The proportion of positive predictions that are actually correct- Recall: The proportion of actual positive examples that are correct

Measures how precise the model's positive predictions are. It is calculated as the percentage of positive predictions that are actually correct:

Precision = TP / (TP + FP)

Recall

The proportion of actual positive examples that are correct.

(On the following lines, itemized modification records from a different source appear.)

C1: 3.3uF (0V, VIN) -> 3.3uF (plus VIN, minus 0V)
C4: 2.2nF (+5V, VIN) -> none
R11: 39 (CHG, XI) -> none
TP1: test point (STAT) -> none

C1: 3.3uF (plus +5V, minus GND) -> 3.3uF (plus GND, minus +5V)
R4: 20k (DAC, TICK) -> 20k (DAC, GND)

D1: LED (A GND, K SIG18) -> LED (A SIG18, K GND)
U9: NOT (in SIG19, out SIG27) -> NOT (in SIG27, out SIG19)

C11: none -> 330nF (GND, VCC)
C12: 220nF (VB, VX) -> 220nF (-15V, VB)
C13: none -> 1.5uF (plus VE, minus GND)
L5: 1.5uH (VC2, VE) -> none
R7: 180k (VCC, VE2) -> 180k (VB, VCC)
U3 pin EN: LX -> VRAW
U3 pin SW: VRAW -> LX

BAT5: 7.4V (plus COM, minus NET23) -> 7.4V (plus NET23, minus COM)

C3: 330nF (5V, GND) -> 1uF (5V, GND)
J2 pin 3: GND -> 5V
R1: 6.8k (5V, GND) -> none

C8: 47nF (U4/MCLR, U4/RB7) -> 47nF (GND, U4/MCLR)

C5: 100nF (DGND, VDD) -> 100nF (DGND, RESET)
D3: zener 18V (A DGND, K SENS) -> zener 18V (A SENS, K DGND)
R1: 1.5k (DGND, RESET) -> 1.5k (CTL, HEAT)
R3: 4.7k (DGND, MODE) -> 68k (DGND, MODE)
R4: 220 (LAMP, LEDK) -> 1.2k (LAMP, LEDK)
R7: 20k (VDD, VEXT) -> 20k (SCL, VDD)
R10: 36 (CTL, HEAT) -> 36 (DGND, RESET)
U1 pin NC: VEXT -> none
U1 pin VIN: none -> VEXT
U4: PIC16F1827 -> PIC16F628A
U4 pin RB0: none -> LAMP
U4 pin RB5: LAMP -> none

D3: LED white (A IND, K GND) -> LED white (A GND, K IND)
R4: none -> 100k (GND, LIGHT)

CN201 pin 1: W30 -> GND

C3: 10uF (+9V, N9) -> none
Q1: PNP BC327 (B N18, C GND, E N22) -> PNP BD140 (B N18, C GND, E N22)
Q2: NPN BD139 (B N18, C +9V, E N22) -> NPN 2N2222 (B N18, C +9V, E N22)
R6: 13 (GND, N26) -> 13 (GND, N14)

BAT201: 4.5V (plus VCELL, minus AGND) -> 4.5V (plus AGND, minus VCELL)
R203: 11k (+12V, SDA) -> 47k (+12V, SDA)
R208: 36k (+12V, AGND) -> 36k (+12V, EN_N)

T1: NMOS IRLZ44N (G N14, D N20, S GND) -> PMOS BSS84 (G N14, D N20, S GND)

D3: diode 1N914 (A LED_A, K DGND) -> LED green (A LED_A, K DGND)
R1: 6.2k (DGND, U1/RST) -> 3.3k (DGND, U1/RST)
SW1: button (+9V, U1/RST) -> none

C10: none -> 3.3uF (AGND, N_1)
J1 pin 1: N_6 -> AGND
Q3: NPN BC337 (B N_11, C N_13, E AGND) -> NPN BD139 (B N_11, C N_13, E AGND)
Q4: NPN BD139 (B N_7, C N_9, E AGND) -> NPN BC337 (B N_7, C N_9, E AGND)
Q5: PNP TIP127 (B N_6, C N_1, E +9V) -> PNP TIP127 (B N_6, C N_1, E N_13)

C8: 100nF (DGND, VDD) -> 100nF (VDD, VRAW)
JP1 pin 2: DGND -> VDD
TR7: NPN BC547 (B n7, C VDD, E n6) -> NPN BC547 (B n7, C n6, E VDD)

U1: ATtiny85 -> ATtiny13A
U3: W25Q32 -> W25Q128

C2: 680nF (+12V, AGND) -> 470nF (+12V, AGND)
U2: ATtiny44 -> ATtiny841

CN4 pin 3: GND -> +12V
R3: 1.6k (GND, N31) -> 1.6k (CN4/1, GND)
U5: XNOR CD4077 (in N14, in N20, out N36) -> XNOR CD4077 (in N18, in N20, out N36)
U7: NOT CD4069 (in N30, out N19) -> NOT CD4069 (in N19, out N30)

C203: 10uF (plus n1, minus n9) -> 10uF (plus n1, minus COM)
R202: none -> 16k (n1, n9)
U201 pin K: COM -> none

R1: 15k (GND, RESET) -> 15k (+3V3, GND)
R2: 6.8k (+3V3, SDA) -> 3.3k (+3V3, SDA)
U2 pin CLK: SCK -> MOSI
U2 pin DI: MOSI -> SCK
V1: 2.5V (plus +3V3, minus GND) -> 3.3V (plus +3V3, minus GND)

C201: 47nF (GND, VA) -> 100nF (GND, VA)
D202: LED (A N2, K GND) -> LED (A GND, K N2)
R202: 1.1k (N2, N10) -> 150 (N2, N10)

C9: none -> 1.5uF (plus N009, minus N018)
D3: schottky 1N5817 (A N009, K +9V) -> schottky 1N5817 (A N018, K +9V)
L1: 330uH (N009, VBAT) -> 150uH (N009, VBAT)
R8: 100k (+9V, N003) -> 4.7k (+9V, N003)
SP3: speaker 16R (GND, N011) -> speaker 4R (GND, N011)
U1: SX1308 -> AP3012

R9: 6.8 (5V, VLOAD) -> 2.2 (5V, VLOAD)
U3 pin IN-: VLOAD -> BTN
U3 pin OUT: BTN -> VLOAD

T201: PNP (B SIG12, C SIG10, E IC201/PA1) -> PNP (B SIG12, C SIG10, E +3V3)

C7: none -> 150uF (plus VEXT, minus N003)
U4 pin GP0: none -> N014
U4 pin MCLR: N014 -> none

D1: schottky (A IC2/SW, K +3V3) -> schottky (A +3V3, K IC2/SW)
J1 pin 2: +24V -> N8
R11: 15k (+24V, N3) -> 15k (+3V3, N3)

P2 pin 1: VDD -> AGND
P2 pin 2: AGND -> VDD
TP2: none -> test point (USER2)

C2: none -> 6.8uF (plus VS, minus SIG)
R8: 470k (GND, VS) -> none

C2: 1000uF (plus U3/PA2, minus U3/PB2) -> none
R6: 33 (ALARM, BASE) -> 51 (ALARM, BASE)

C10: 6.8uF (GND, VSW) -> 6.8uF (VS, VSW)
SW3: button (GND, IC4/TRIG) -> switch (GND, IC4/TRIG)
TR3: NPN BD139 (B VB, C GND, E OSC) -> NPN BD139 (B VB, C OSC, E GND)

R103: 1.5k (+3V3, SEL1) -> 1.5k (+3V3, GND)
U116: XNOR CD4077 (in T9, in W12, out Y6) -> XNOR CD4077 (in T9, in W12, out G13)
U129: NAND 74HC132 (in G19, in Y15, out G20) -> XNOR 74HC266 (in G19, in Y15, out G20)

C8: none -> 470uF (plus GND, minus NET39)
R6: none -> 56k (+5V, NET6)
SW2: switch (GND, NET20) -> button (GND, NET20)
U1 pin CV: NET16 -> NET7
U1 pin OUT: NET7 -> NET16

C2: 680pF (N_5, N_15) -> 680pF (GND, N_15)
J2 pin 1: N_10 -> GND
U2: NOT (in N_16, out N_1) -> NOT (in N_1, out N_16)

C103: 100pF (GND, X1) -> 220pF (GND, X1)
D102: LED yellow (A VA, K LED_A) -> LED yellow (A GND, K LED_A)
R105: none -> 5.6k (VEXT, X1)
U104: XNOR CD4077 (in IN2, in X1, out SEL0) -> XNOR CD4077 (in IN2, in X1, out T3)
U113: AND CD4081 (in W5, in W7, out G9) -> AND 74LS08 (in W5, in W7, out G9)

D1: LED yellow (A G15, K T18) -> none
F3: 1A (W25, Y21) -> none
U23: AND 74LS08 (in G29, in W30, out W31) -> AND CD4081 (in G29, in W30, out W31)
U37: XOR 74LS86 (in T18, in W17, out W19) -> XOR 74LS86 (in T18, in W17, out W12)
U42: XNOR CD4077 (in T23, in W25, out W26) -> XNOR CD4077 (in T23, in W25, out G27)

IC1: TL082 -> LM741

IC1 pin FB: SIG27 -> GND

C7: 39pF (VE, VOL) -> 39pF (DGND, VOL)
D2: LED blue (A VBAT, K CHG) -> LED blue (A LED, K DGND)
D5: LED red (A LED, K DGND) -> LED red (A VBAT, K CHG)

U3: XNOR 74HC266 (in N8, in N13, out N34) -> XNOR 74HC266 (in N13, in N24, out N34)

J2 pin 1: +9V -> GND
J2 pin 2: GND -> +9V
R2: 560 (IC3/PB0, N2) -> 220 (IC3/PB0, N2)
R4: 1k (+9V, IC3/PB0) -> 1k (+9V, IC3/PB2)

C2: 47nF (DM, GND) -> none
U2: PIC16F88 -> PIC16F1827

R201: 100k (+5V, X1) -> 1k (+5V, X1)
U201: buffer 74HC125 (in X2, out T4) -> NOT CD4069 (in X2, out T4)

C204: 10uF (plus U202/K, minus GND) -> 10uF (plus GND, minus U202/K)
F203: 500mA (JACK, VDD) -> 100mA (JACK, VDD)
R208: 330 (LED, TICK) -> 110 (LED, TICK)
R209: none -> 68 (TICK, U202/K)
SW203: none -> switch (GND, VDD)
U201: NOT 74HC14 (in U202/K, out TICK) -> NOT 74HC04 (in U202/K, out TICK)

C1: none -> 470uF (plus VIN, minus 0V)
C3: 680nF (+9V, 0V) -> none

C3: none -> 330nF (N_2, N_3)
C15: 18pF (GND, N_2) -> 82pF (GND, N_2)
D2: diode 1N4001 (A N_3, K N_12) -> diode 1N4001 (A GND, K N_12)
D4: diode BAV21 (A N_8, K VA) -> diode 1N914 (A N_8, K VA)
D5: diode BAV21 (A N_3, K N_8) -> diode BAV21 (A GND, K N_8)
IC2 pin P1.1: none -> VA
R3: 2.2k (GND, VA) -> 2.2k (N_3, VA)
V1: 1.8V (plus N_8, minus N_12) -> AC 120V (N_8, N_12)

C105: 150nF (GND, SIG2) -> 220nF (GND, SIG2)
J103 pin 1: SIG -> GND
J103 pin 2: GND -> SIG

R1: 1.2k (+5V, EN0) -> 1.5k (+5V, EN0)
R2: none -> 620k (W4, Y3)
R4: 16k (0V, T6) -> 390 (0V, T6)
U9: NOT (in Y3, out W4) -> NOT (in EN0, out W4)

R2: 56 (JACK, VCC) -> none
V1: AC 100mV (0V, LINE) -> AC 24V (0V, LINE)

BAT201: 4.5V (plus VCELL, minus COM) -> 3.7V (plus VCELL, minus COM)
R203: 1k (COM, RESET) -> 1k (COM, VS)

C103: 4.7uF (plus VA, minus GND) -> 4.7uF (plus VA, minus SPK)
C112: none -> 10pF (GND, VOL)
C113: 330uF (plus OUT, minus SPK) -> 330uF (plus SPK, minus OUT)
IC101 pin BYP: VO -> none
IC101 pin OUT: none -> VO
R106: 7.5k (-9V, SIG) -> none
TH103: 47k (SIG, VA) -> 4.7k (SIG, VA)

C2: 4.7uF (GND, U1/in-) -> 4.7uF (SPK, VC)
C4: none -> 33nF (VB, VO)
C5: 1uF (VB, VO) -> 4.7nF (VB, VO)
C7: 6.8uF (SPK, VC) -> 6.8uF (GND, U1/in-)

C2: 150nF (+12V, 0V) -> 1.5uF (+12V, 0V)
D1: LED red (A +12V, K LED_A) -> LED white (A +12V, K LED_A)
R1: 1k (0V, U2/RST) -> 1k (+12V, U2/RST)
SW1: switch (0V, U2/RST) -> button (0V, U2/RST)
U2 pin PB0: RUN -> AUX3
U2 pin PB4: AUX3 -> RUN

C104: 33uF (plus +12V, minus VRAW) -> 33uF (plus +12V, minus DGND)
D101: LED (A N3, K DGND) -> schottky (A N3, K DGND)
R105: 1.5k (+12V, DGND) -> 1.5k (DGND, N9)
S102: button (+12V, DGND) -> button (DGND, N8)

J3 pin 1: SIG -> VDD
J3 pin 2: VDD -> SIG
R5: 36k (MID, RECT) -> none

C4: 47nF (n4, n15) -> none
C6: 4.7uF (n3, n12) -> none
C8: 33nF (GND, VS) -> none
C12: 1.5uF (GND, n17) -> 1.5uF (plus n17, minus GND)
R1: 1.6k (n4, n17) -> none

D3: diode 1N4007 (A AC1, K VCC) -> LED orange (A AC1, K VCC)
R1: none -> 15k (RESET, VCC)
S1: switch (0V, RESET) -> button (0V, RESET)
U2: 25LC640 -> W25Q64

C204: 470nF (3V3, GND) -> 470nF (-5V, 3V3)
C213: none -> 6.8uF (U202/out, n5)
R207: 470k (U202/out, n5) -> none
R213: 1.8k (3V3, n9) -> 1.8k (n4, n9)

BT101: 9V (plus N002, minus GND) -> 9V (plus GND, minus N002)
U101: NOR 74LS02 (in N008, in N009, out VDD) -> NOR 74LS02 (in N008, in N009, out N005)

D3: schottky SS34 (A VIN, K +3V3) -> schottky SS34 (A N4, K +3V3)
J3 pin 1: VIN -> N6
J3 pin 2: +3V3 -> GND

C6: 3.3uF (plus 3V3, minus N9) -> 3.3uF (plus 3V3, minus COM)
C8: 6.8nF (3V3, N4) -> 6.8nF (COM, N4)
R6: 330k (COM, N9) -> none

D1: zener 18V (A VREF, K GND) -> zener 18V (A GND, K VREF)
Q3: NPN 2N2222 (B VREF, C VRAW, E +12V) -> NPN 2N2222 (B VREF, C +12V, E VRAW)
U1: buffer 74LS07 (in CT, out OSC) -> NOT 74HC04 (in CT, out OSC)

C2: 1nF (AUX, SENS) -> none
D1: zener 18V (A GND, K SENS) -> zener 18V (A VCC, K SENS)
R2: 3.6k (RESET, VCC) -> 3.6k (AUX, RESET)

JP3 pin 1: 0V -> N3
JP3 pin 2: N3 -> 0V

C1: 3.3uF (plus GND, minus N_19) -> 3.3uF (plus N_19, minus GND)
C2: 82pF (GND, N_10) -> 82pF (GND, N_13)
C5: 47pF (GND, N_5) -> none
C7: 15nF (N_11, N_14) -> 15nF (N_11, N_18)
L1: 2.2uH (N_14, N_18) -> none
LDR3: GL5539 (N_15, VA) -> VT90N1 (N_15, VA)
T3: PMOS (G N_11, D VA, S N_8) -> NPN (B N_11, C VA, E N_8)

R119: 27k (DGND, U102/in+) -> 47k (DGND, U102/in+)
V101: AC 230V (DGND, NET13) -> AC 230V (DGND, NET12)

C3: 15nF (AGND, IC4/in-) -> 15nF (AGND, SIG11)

Recall measures how well the model identifies all of the instances of a particular class. It is calculated as the percentage of actual positive instances that are correctly predicted:

Recall = TP / (TP + FN)

True Positive (TP)

The model correctly predicts that an instance belongs to a particular class.

True Negative (TN)

The model correctly predicts that an instance does not belong to a particular class.

False Positive (FP)

The model incorrectly predicts that an instance belongs to a particular class when it does not.

False Negative (FN)

The model incorrectly predicts that an instance does not belong to a particular class when it does.

Joint Distribution

Describes the behavior of two or more random variables simultaneously.

Event

Is a subset of outcomes that can occur in an experiment.

Ex: The probability of getting an even number

Conditional Probability

The probability of an event occurring given that another event has already occurred. It quantifies the likelihood of an event. X happening under the condition that event Y has taken place.

The Product Rule

Given conditional probability, we can get joint distribution by simply multiplying:

P(X,Y) = P(X|Y)*P(Y)

Bayes Rule

Bayes' theorem is a mathematical formula that describes the probability of an event occurring, given the knowledge of whether or not another event has occurred. It is based on the idea that the probability of an event can be updated based on new information.

P(A|B) * P(A)/ P(B)

Permutation

An arrangement, or listing, of objects in which order is important.

n!/(n-k)!

Combinations

Order doesn't matter

n!/(n-k)! * k!

Independence

Two events are said to be independent if the occurrence of one event does not affect the probability of the occurrence of the other event.

Ex:

-Tossing a coin and rolling a die

-Tossing a coin today and tossing a coin tomorrow.

If two events are independent they satisfy P(A|B) = P(A)

and

P(B|A) = P(B)

Joint Probability for Two Independent Events

P(A,B) = P(A) * P(B)

Data Cleaning

Data cleaning is the process of identifying, deleting, and/or replacing

inconsistent or incorrect information from the data.